5.2.        A different communication industry

In the dust of the boom and bust, one thing that is clear is the communications industry will ultimately look quite different than it does today.  Here’s where I don’t have 100 years of history or overwhelming evidence, but the clue is in the statements above about how the new technologies will change the industry.   The key questions here are what the introduction of wireless and internet communications will do in the long run:

  1. The decline of the wired telephone.  Until recently everyone in a developed company need a wired telephone in their house and in their office, and in every hotel room, conference room, etc.  The handwriting is on the wall though that this will simply cease to be the case.  Many people with wireless phones now have thousands of minutes of  “free” calling that cause them to question why they are paying for a wired phone.  The wireless phone is less vulnerable to infrastructure failures and far more flexible, and at today’s cost no more expensive.  As broadband internet takes over the job of providing internet connectivity, more and more people will simply pull the plug.  Already in a recent survey in Chicago, not a city known as a technology leader, 20% of the respondents consider their wireless phone their primary phone.
  2. Internet Communications, not just Telephony.  The second major change is that the internet is enabling a broad spectrum of different kinds of communication.  An IP Phone “call” may include data, instant messaging, shared applications, video, and other special features.  It’s not tied to the limitations of a 3Khz or 64Kb/s fixed connection.  I predicted 6 months ago that the rollout of Windows XP, with well integrated IP messaging and IP Telephony, would create a whole new form of communication.  I still believe this is happening, even if the initial numbers of users is still small.  This is the perfect case for “viral” marketing – those who don’t have a broadband connection and VoIP will begin to look bad dialing into conferences with those who do using only their 3Khz voice phones while others enjoy high quality stereo audio, shared graphics, video, and other goodies.

 

What does this mean for the equipment and service industries.

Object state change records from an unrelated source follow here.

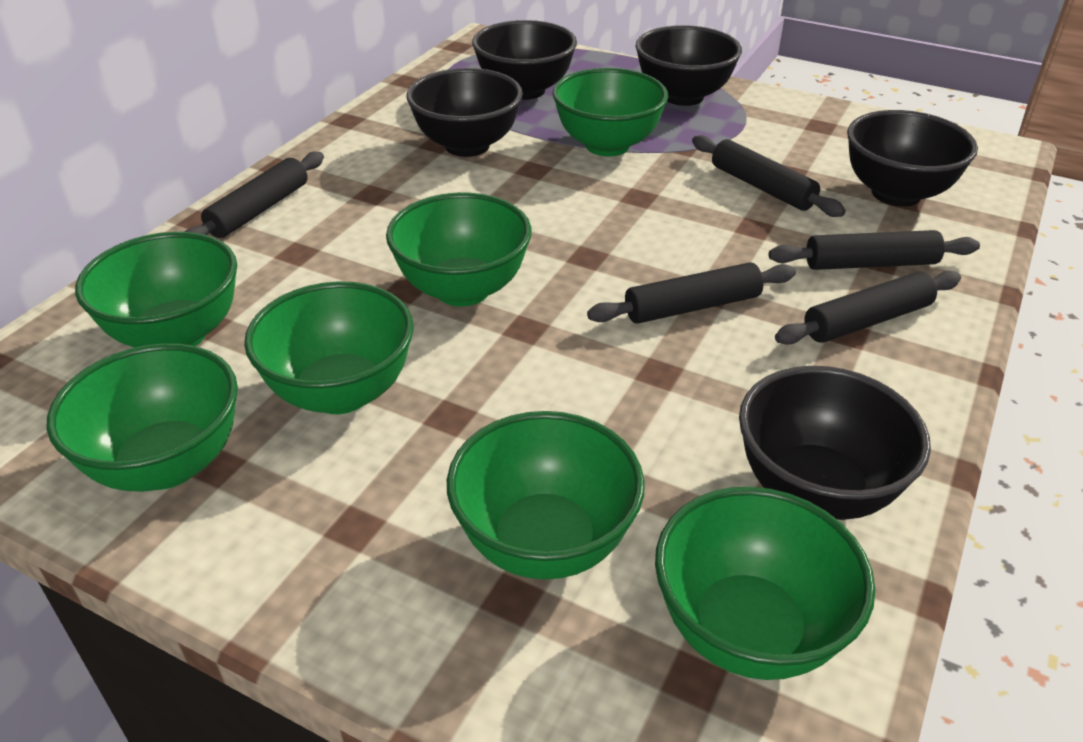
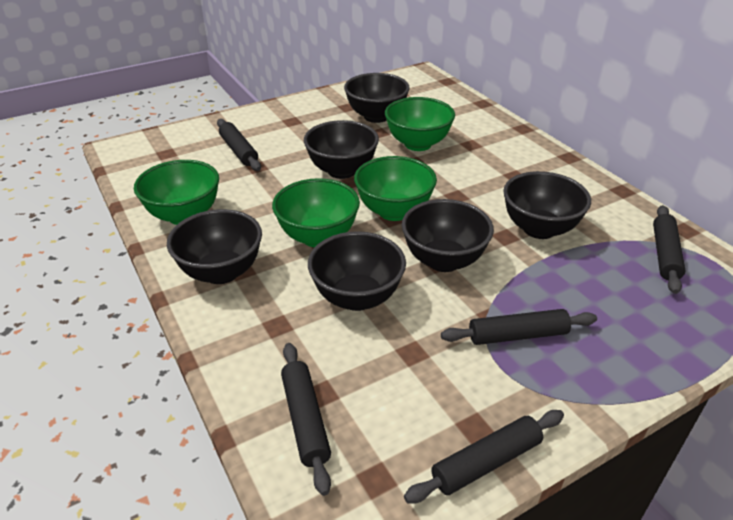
black bowl: 5 -> 6
green bowl: 7 -> 4

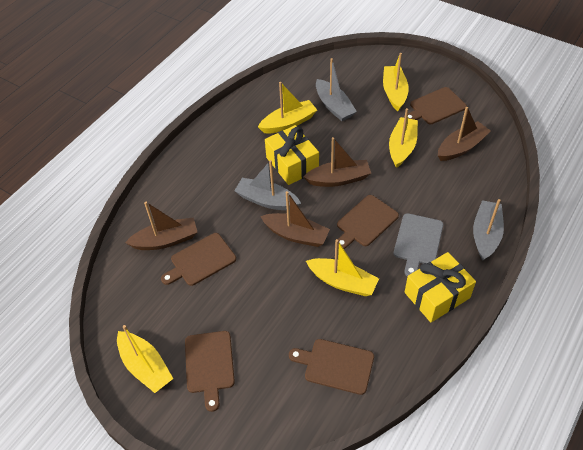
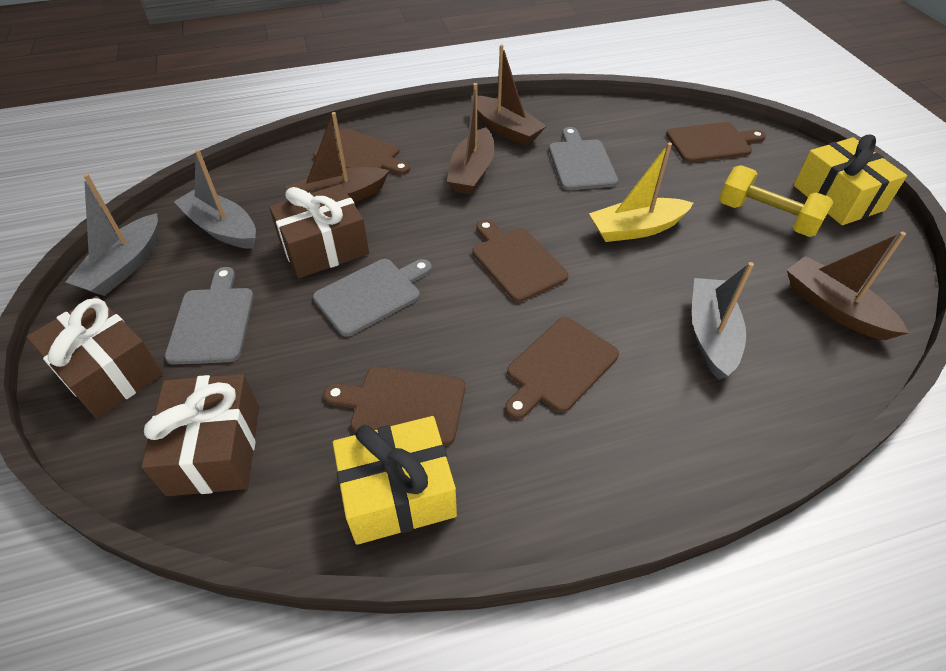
brown gift: 0 -> 3
grey cutting board: 1 -> 3
yellow boat: 5 -> 1
yellow dumbbell: 0 -> 1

  1. For service providers the news isn’t good.  Declining numbers of voice lines and traffic going to VoIP and wireless spell falling revenues and profits.  Wireless companies will see growth, but in a continuing climate of intense competition for customers and a generic product.  a real 3G standard will simply make it easier for customers to switch, so yes, there will be traffic to be carried at a profit, but you had better be ready to stay competitive and handle high churn rates.
  2. For unconventional service providers, new opportunities.  The greater capabilities of 3G and IP Telephony open up new opportunities for value added services.  They will be able to take advantage of widely available smart terminals with multi-media capability to create new kinds of services, but there will be a  battle between building services into servers with relatively little intelligence in the endpoints and distributing the service entirely in the servers.
  3. For equipment providers the news is mixed.  A next generation “class 5” switch has been a driving goal of many companies in the industry, but in this world it doesn’t seem likely.  Wired telephony carriers with declining revenues will find little motivation to replace their switches, while wireless and IP based service providers serving smart endpoints will need a different kind of “class 5”.  The class 5 switch of the future will provide presence, security, and a proxy for smart terminals that are not always on and connected, but not the set of services and capabilities in today’s local digital switches.
  4. On the other hand there will be plenty of new infrastructure required to support a growing set of smart endpoints, wired and wireless, and great opportunities to supply servers, and QoS enabled transport infrastructure for these networks.